APPRAISER: It's a Chippendale, Chester County, Pennsylvania, tall chest. So Chester County was about 25 miles from Philadelphia, so the cabinetmakers there were working in roughly a Philadelphia style, but doing their own thing. There are distinctive things that are Chester County, Pennsylvania, about this. By 1797, there were Anglo settlers from England, there were Welsh settlers and there were German settlers. So these pieces have a combination of all three of those immigrants' work. At the top we have this ogee molding, and then J-O and E-O.

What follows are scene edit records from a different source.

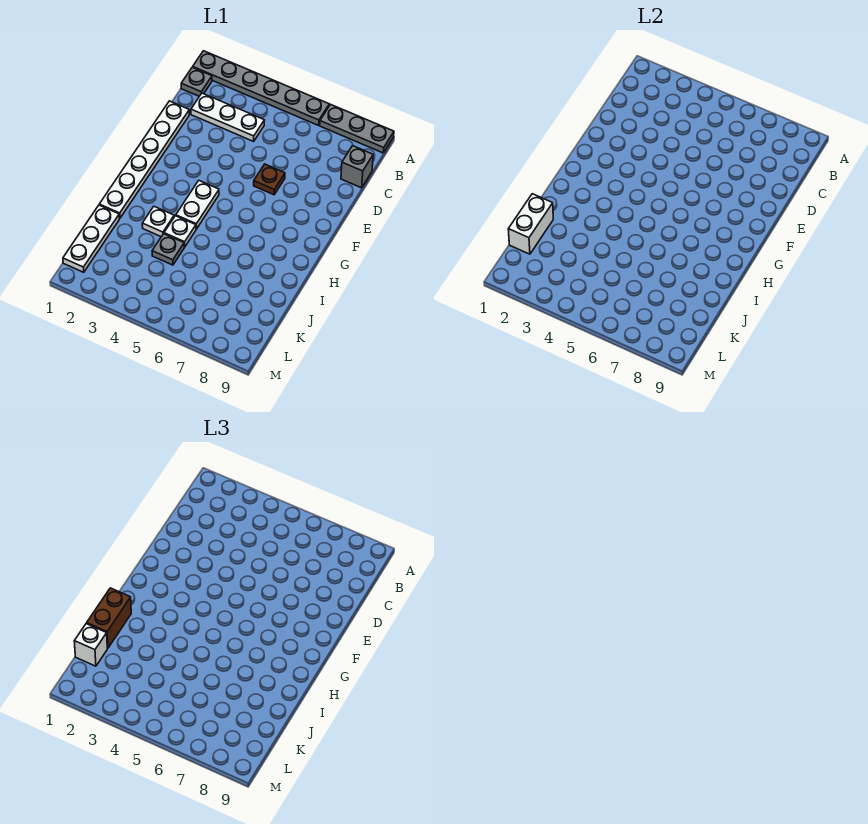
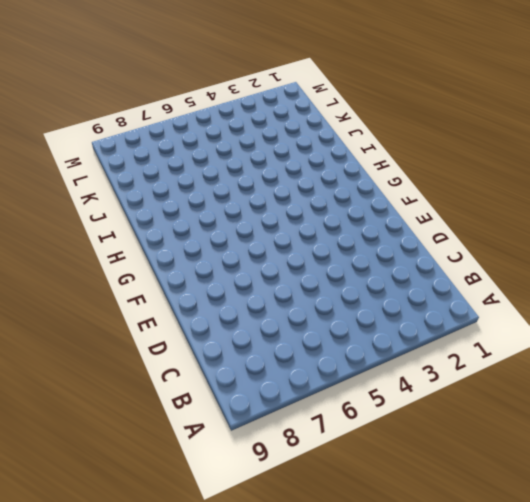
none -> grey plate A1:A6 level 1
none -> grey plate A7:A9 level 1
none -> grey plate B1 level 1

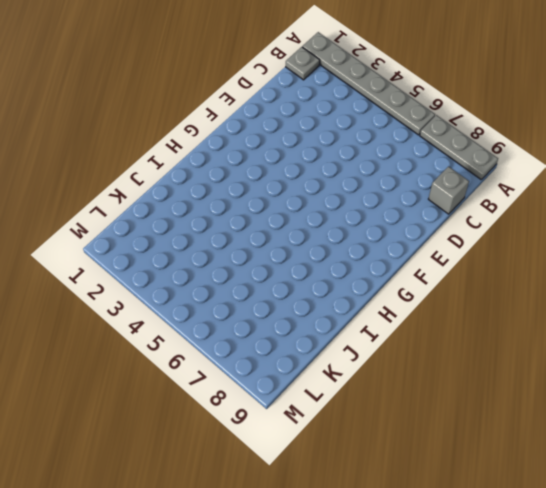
none -> white plate C2:C4 level 1
none -> white plate D1:I1 level 1
none -> brown plate E6 level 1

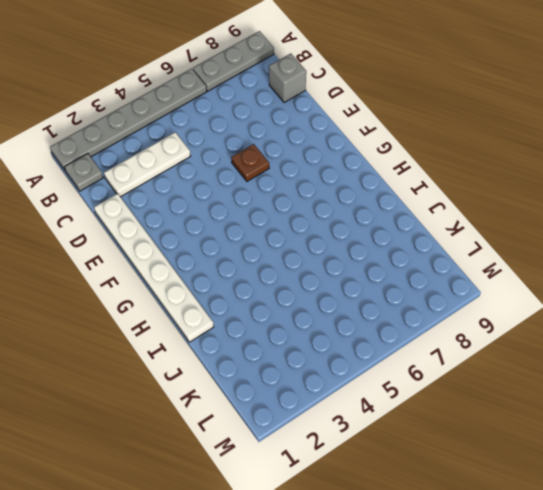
none -> white plate G4:H4 level 1
none -> white plate I3 level 1
none -> white plate I4 level 1

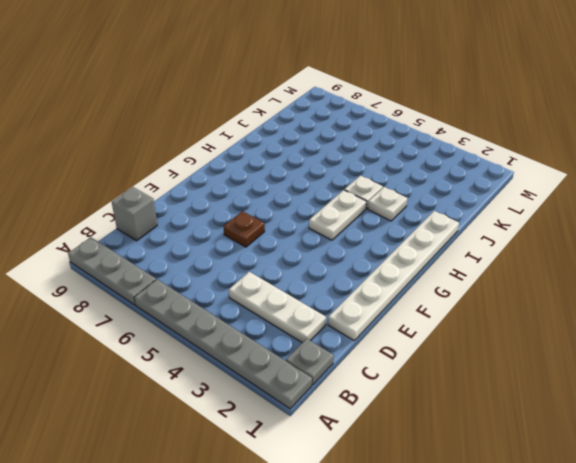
none -> white plate J1:L1 level 1
none -> grey plate J4 level 1
none -> white brick J1:K1 level 2

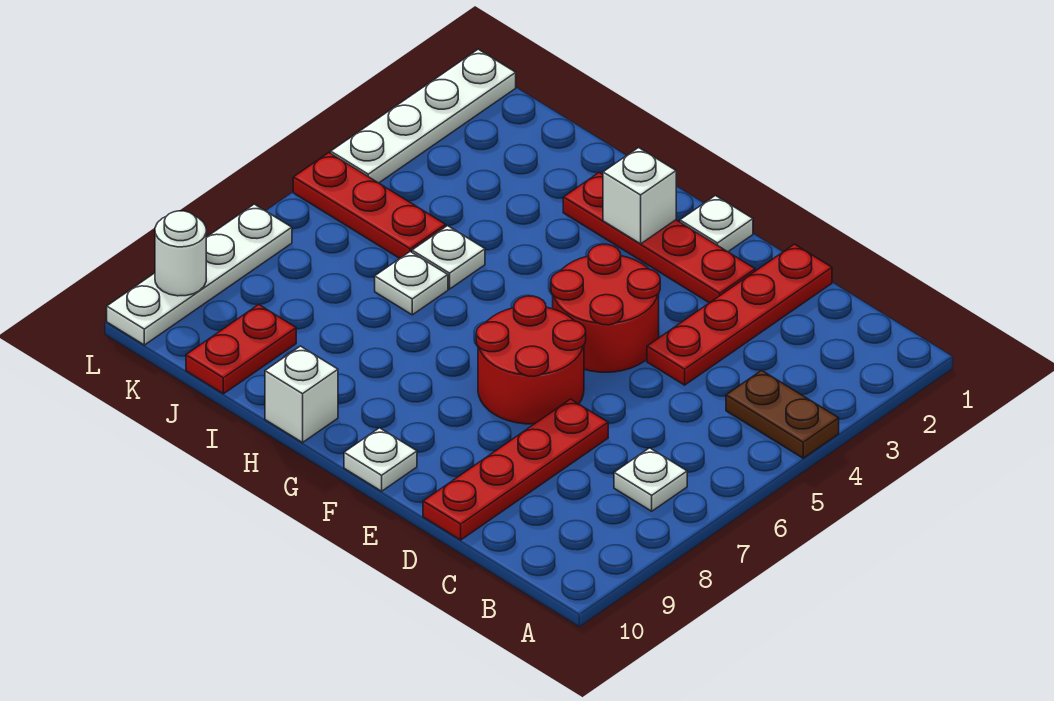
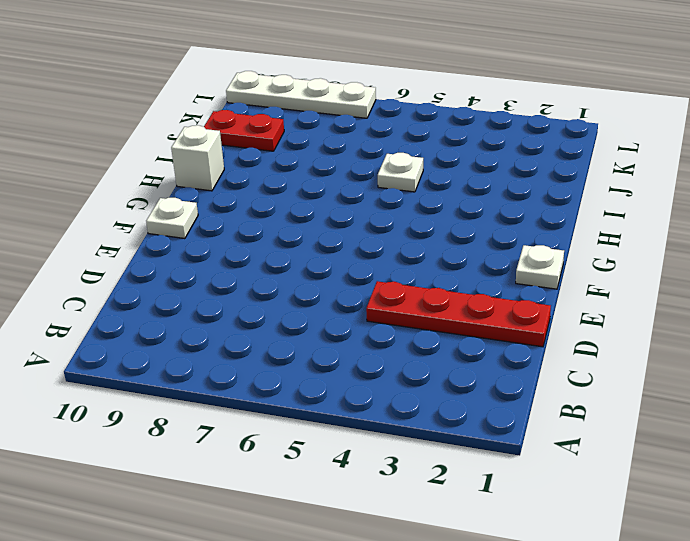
none -> brown plate A4:B4 level 1
none -> white plate B7 level 1
none -> red plate D7:D10 level 1

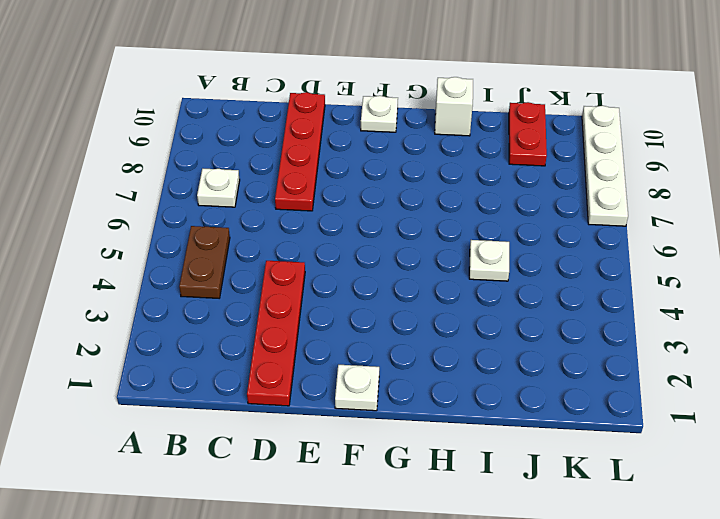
brown plate B4:B5 level 1 -> brown plate A4:B4 level 1
none -> red plate E2:H2 level 1
none -> red round brick E4:F5 level 1
none -> red round brick E6:F7 level 1

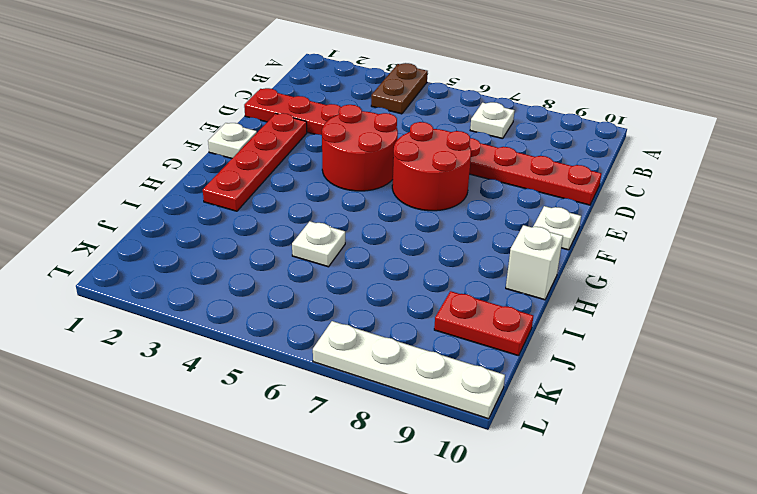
none -> white plate I6 level 1
none -> red plate J5:L5 level 1
none -> white plate L1:L4 level 1

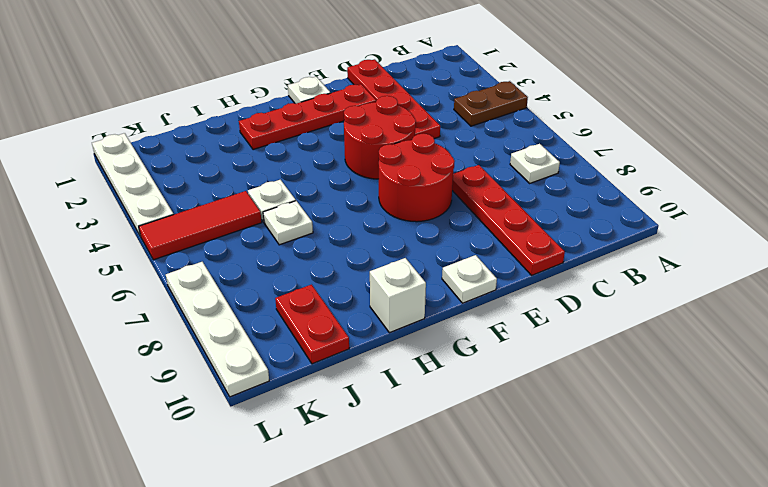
red tile J5:L5 level 1 -> red plate J5:L5 level 1
none -> white brick G2 level 2
none -> white round brick L9 level 2

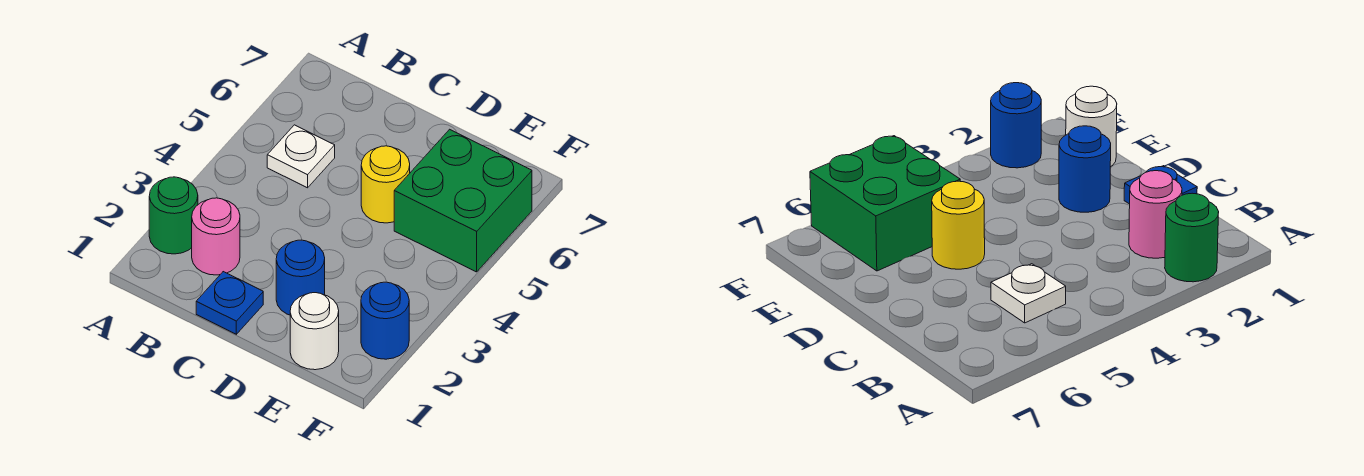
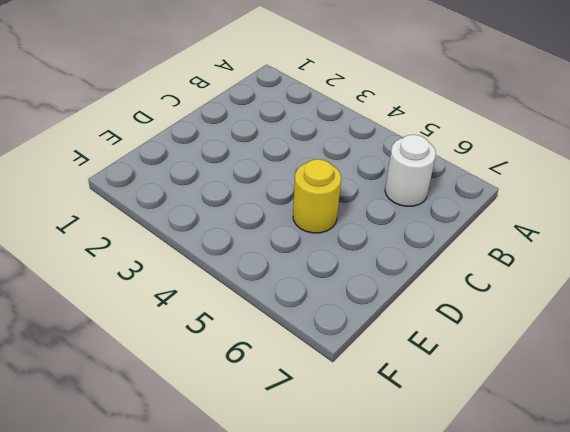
white round brick B6 level 1 -> white round brick E1 level 1
none -> green round brick A2 level 1
none -> pink round brick B2 level 1

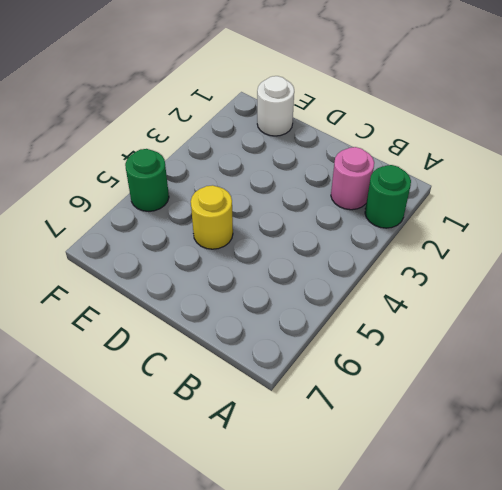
green round brick F5 level 1 -> green brick E5:F6 level 1
none -> white plate B5 level 1
none -> blue plate C1 level 1

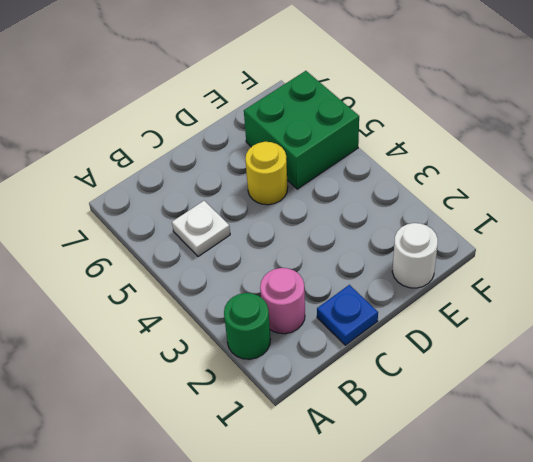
none -> blue round brick D2 level 1
none -> blue round brick F2 level 1

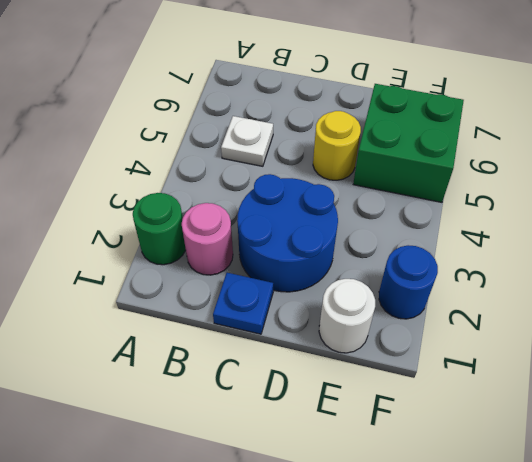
blue round brick C2:D3 level 1 -> blue round brick D2 level 1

GUEST: So it is a marriage chest.
APPRAISER: Probably celebrating the marriage of a couple in 1797. The brasses flanking are Chippendale brasses that are original brasses. We go down, and the pair of drawers flanking this wonderful drawer, and then graduated drawers with thumb-molded edges, and this bottom drawer is massive.
GUEST: Right, it is, it's heavy.
APPRAISER: And here are these classic Chester County feet with these big spurs here, these massive, wonderful, large ogee feet, and look at the surface on that, the color of the wood. Now, the thing that I think is really neat about this that you know about, I know, is this drawer, right?
GUEST: Right.
APPRAISER: And originally, this did not have a knob. That was a decorative panel. There's no marks around it from where people pulled it. It looked like a decorative panel.
GUEST: Oh, okay.
APPRAISER: So you unlock this drawer and you pull it out, you slip inside, push that hole, and lo and behold, you open it up and here is the spring lock right here that held that in. That was the only way you could get it open is to open this drawer and go up. So here we have a shallow drawer and this really neat hidden drawer. Now, this poplar on that drawer is over 200 years old, and it smells like it was cut yesterday. You can smell that wood. Doesn't that smell like fresh-cut wood? I'm going to slide this back in. The wood is walnut, which was a locally grown wood, American black walnut. And that is holly wood-- it's H-O-L-L-Y. It's a light wood, and they used it because it contrasted with the walnut. That was really popular in Chester County, which is known for inlaid furniture. The black, I think it could be an ebony. This piece, because of all the great things it has would be estimated conservatively at auction at $20,000 to $30,000 on it.
GUEST: Wow.
APPRAISER: I mean, and that's a conservative estimate. Because of all those things, it could bring much more than that.
GUEST: That's nice!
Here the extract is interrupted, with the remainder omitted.